When second gfx job is submitted, the vmid of first gfx job write to mmRLC_SPM_MC_CNTL may be overwritten by the second gfx job vmid.
I am not sure whether it will raise problem.
Best Regards
Yintian Tao
-----Original Message-----
From: Liu, Monk <Monk.Liu at amd.com>
Sent: 2020年4月17日 17:40
To: Koenig, Christian <Christian.Koenig at amd.com>; Tao, Yintian <Yintian.Tao at amd.com>; Kuehling, Felix <Felix.Kuehling at amd.com>; Deucher, Alexander <Alexander.Deucher at amd.com>; Zhang, Hawking <Hawking.Zhang at amd.com>; Ming, Davis <Davis.Ming at amd.com>; Jiang, Jerry (SW) <Jerry.Jiang at amd.com>
Cc: amd-gfx at lists.freedesktop.org
Subject: RE: [PATCH] drm/amdgpu: refine kiq read register
Hi Christian
mmRLC_SPM_MC_CNTL
this register is a RLC register, with my understanding it is PF&VF share register, and I did experiment proved it:
1) write abc to it in PF
2) read it from VF, it shows abc
3) write ff to it in VF, read it, it is still abc
So this register with current policy (L1) is a VF read, PF write register, and this register is physically shared among PF/VF
We should not even try to write it in VF side, no matter CPU or KIQ (KIQ write within VF role will also be blocked by the L1 policy)
From what I can see so far: we need to drop this feature for SRIOV, or we need to change Policy
+ at Ming, Davis and @Jiang, Jerry (SW) for awareness
DRM-NEXT kernel branch has a new feature to massively use KIQ to read/write this register " mmRLC_SPM_MC_CNTL" which is a PF w/r bug VF R only register.
We need to figure out what should we do on it
I will talk to UMD guys later (they initiated this feature in our kernel driver ) _____________________________________
Monk Liu|GPU Virtualization Team |AMD
-----Original Message-----
From: Koenig, Christian <Christian.Koenig at amd.com>
Sent: Friday, April 17, 2020 5:14 PM
To: Liu, Monk <Monk.Liu at amd.com>; Tao, Yintian <Yintian.Tao at amd.com>; Kuehling, Felix <Felix.Kuehling at amd.com>; Deucher, Alexander <Alexander.Deucher at amd.com>; Zhang, Hawking <Hawking.Zhang at amd.com>
Cc: amd-gfx at lists.freedesktop.org
Subject: Re: [PATCH] drm/amdgpu: refine kiq read register
> Dynamic alloc each time doing KIQ reg read is a overkill to me
Yeah, that is a rather good argument.
> Now we do KIQ read and write *every time* we do amdgpu_vm_flush
> (omg... what's this ??)
That is updating the VMID used for the SPM trace. And yes this read/modify/write is most likely not a good idea, we should rather just write the value we want to have or don't use the KIQ here.
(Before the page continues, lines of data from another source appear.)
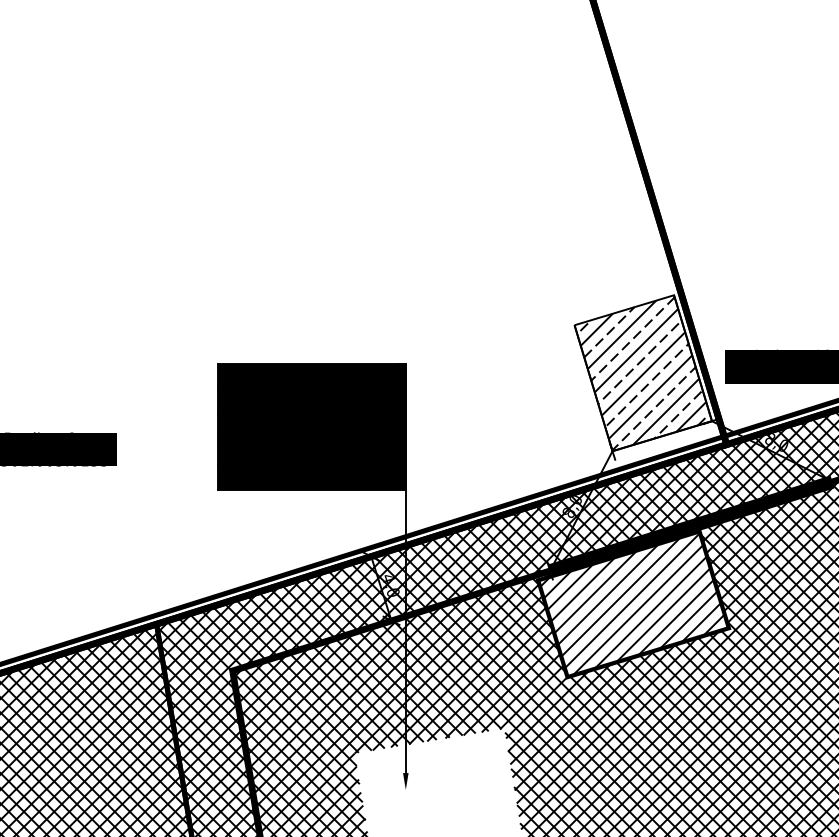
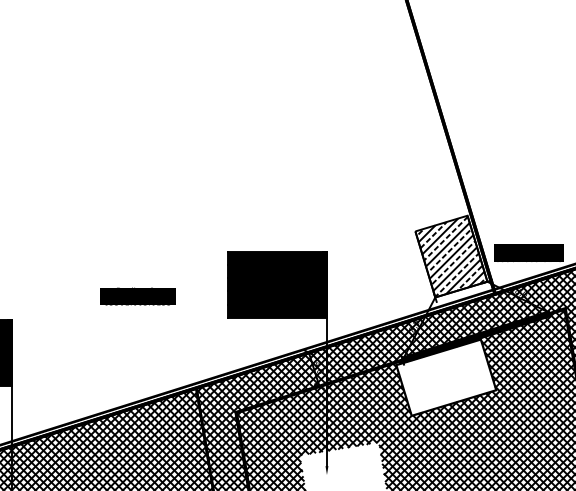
hatch: (633, 603) -> (446, 377), removed

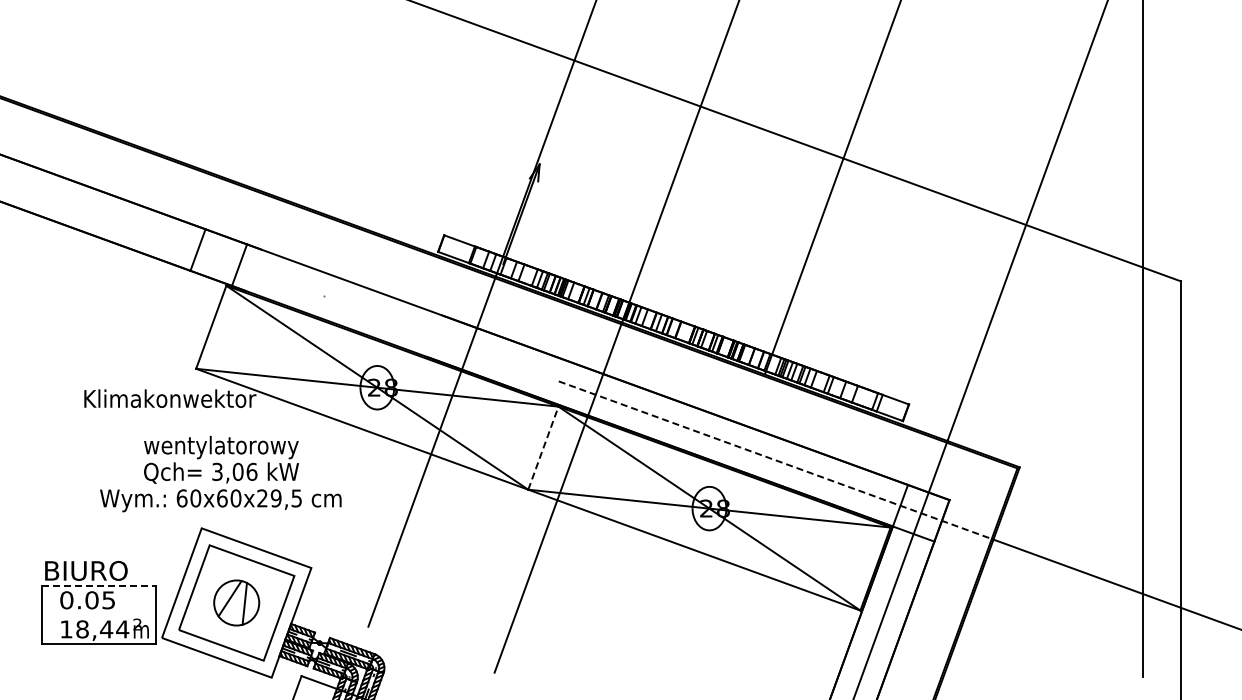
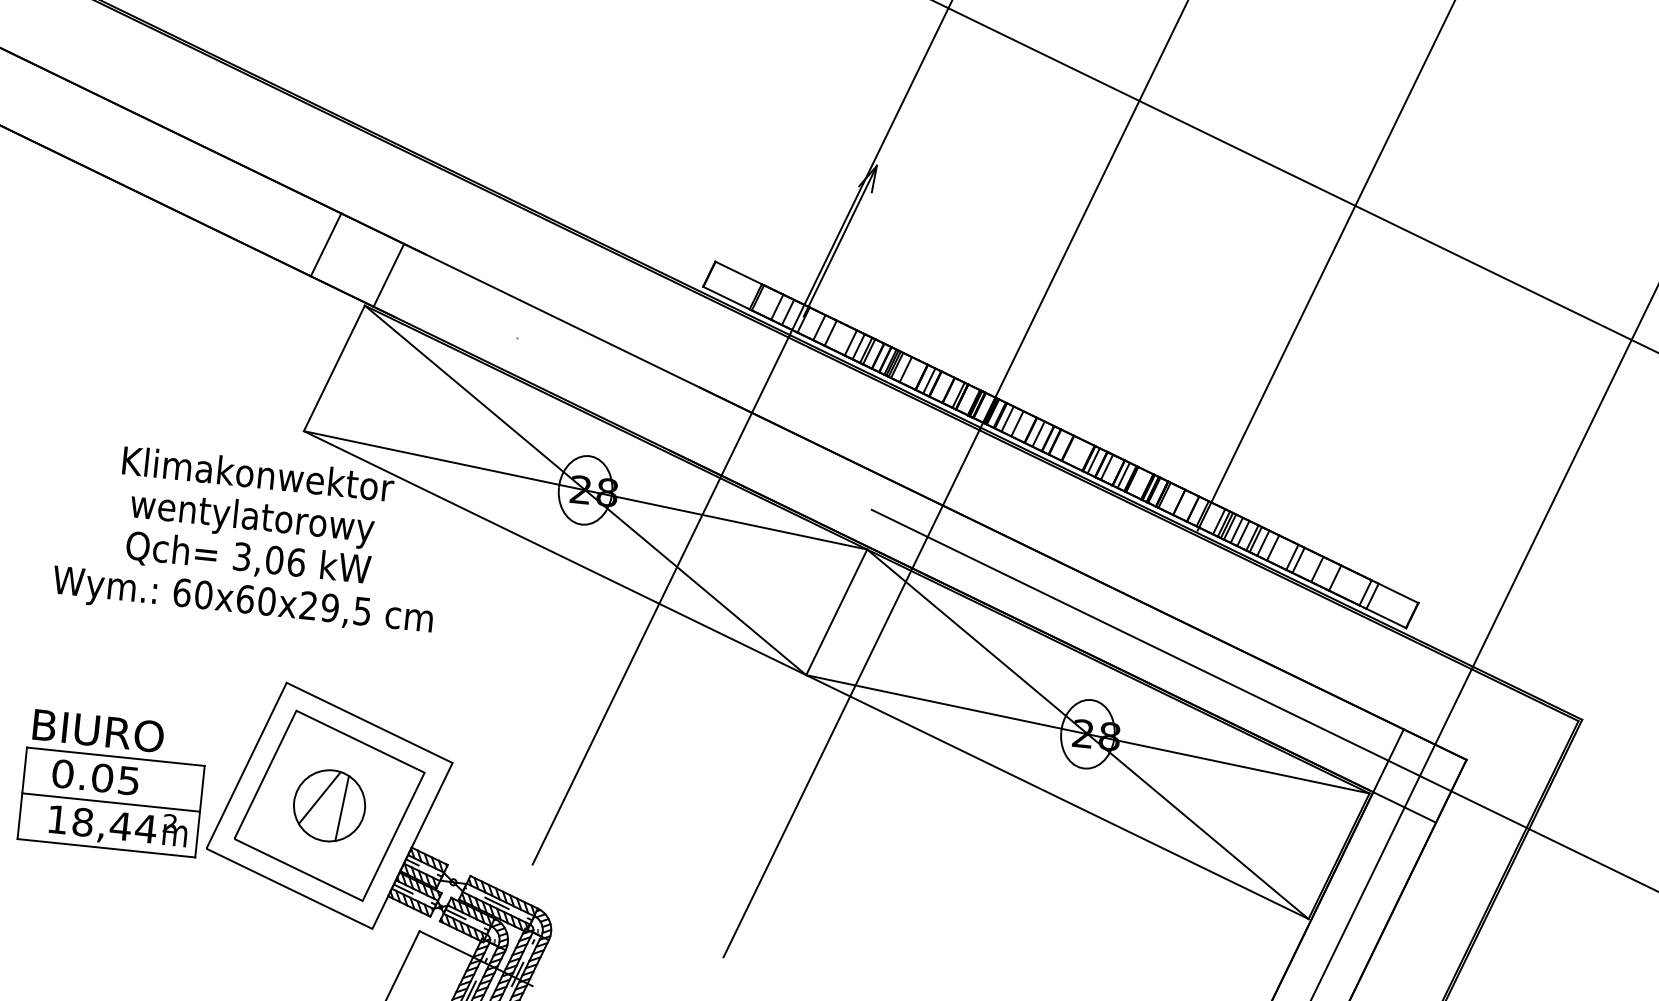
line: (543, 447) -> (836, 611), dashed -> solid
line: (776, 460) -> (1201, 669), dashed -> solid
text: (220, 473) -> (246, 559), moved
line: (98, 586) -> (115, 757), dashed -> solid
line: (98, 615) -> (110, 803), added

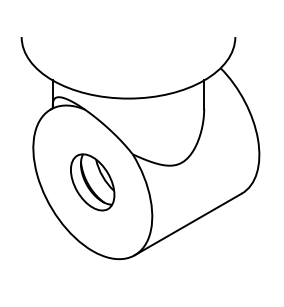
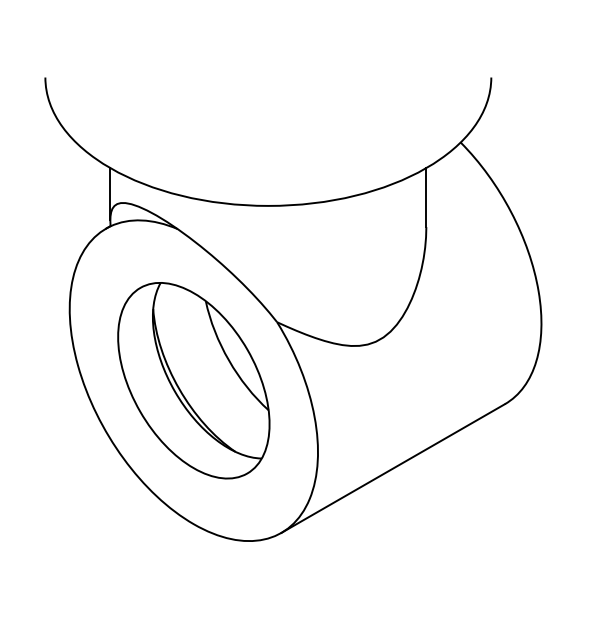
part: (92, 182) -> (193, 381), size x1.67

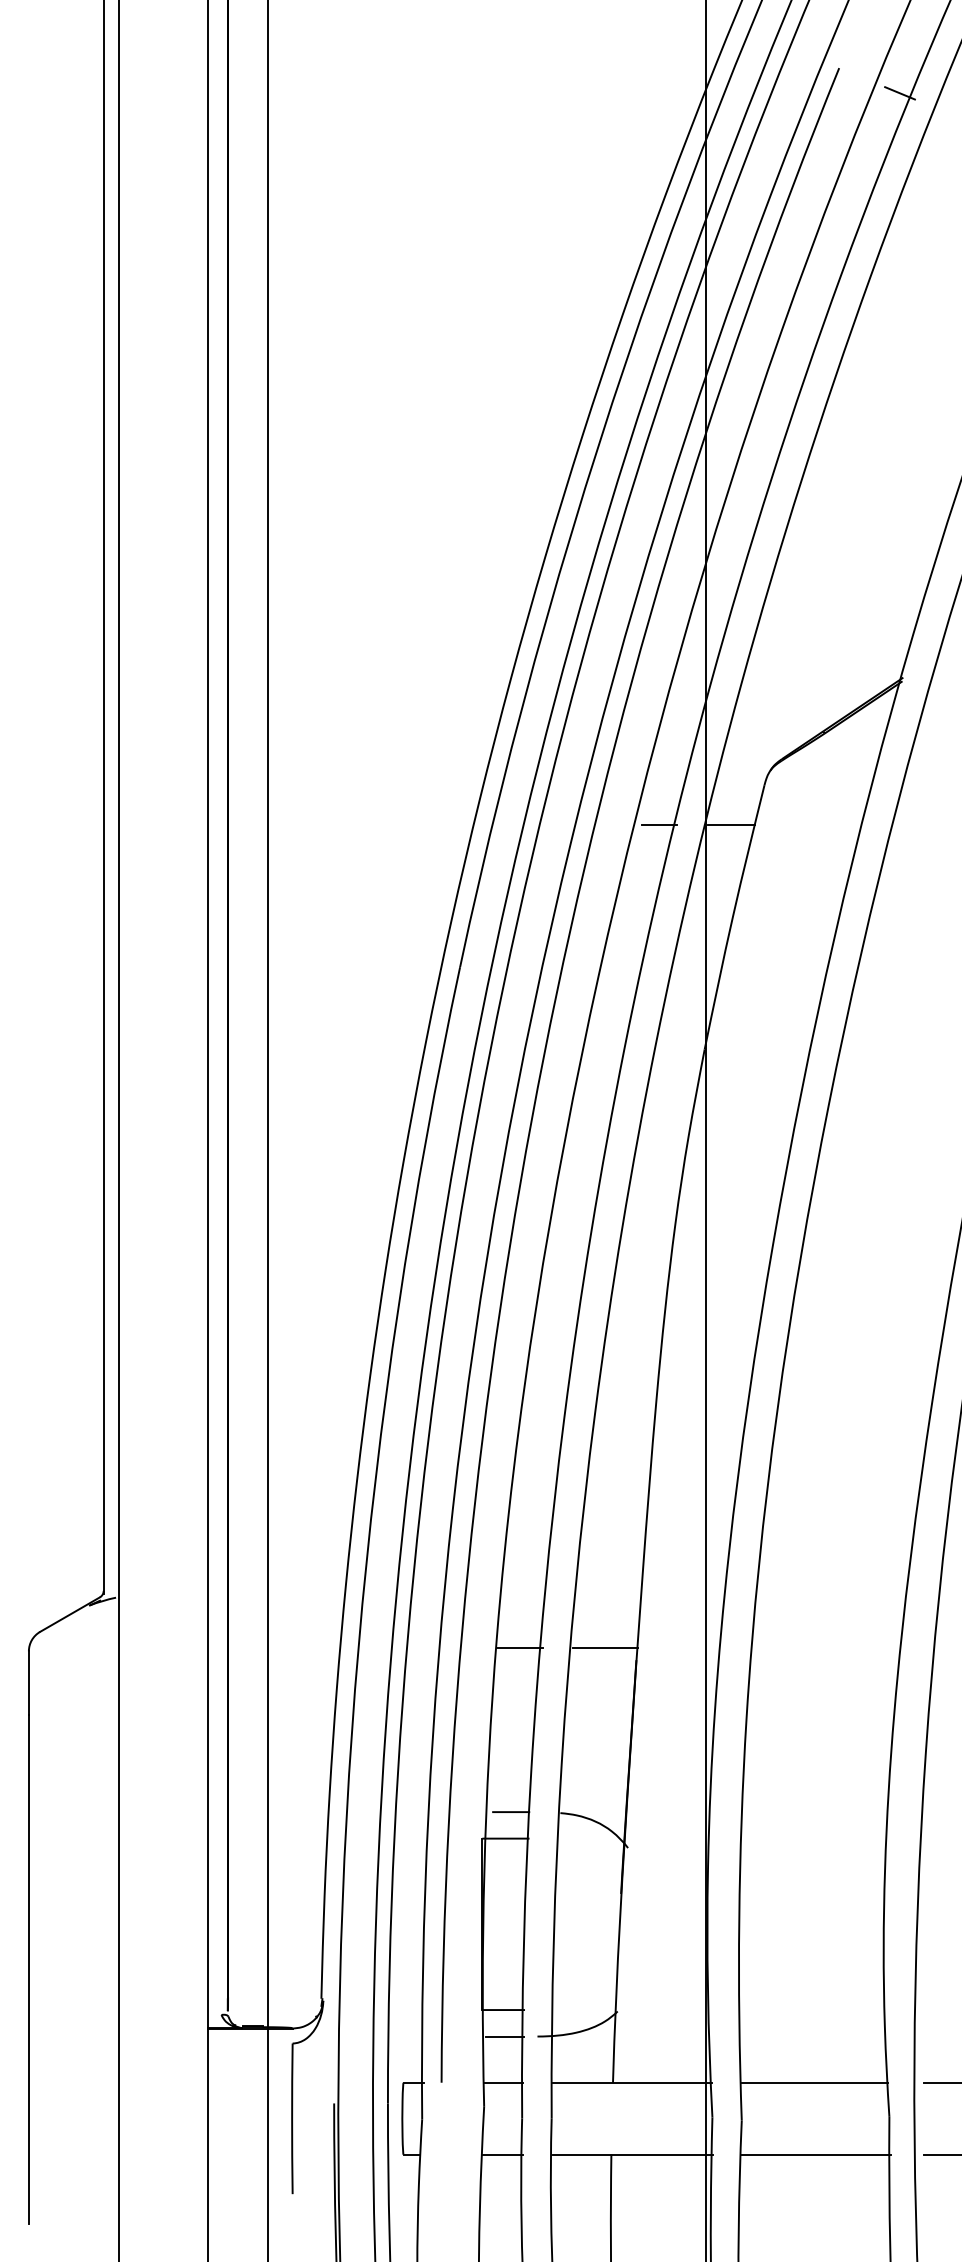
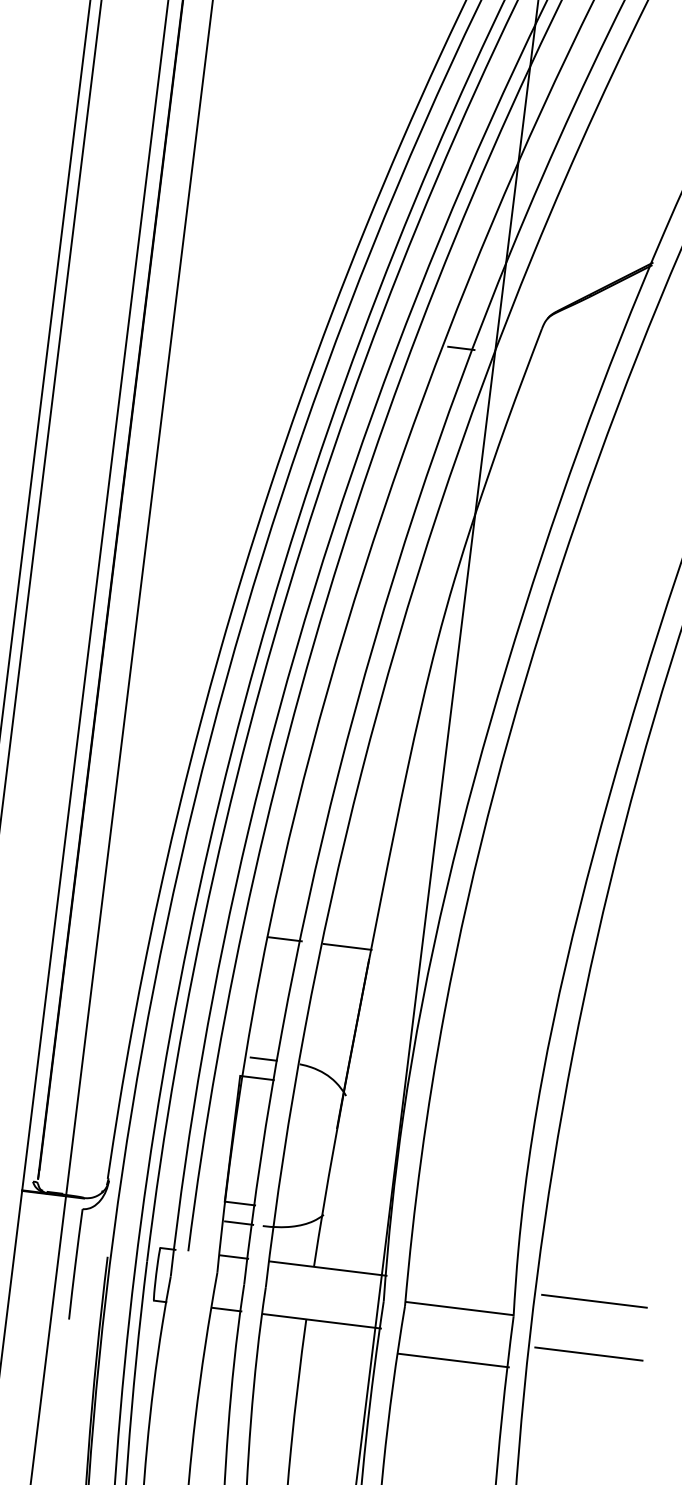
line: (730, 824) -> (513, 354), removed
line: (814, 2082) -> (458, 1308), moved
line: (816, 2154) -> (453, 1360), moved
Most likely the later because IIRC this is a per VF register.
Christian.
Am 17.04.20 um 11:06 schrieb Liu, Monk:
> Christian
>
> See we wanted to map the ring buffers read only and USWC for some time.
> That would result in either not working driver or rather crappy performance.
> <<
>
> For KIQ the ring buffer wouldn't be read only ... should be cacheable
> type
>
> Dynamic alloc each time doing KIQ reg read is a overkill to me, leverage ring buffer is a high efficient way.
>
> Besides looks now the KIQ register reading is really massive, check this code:
>
> 4949 static void gfx_v9_0_update_spm_vmid(struct amdgpu_device *adev,
> unsigned vmid)
> 4950 {
> 4951 u32 data;
> 4952
> 4953 data = RREG32_SOC15(GC, 0, mmRLC_SPM_MC_CNTL);
> 4954
> 4955 data &= ~RLC_SPM_MC_CNTL__RLC_SPM_VMID_MASK;
> 4956 data |= (vmid & RLC_SPM_MC_CNTL__RLC_SPM_VMID_MASK) << RLC_SPM_MC_CNTL__RLC_SPM_VMID__SHIFT;
> 4957
> 4958 WREG32_SOC15(GC, 0, mmRLC_SPM_MC_CNTL, data);
> 4959 }
>
> Now we do KIQ read and write *every time* we do amdgpu_vm_flush
> (omg... what's this ??)
>
>
>
> _____________________________________
> Monk Liu|GPU Virtualization Team |AMD
>
>
> -----Original Message-----
> From: Koenig, Christian <Christian.Koenig at amd.com>
> Sent: Friday, April 17, 2020 4:59 PM
> To: Liu, Monk <Monk.Liu at amd.com>; Tao, Yintian <Yintian.Tao at amd.com>;
> Kuehling, Felix <Felix.Kuehling at amd.com>; Deucher, Alexander
> <Alexander.Deucher at amd.com>; Zhang, Hawking <Hawking.Zhang at amd.com>
> Cc: amd-gfx at lists.freedesktop.org
> Subject: Re: [PATCH] drm/amdgpu: refine kiq read register
>
> Looks like a rather important bug fix to me, but I'm not sure if writing the value into the ring buffer is a good idea.
>
> See we wanted to map the ring buffers read only and USWC for some time.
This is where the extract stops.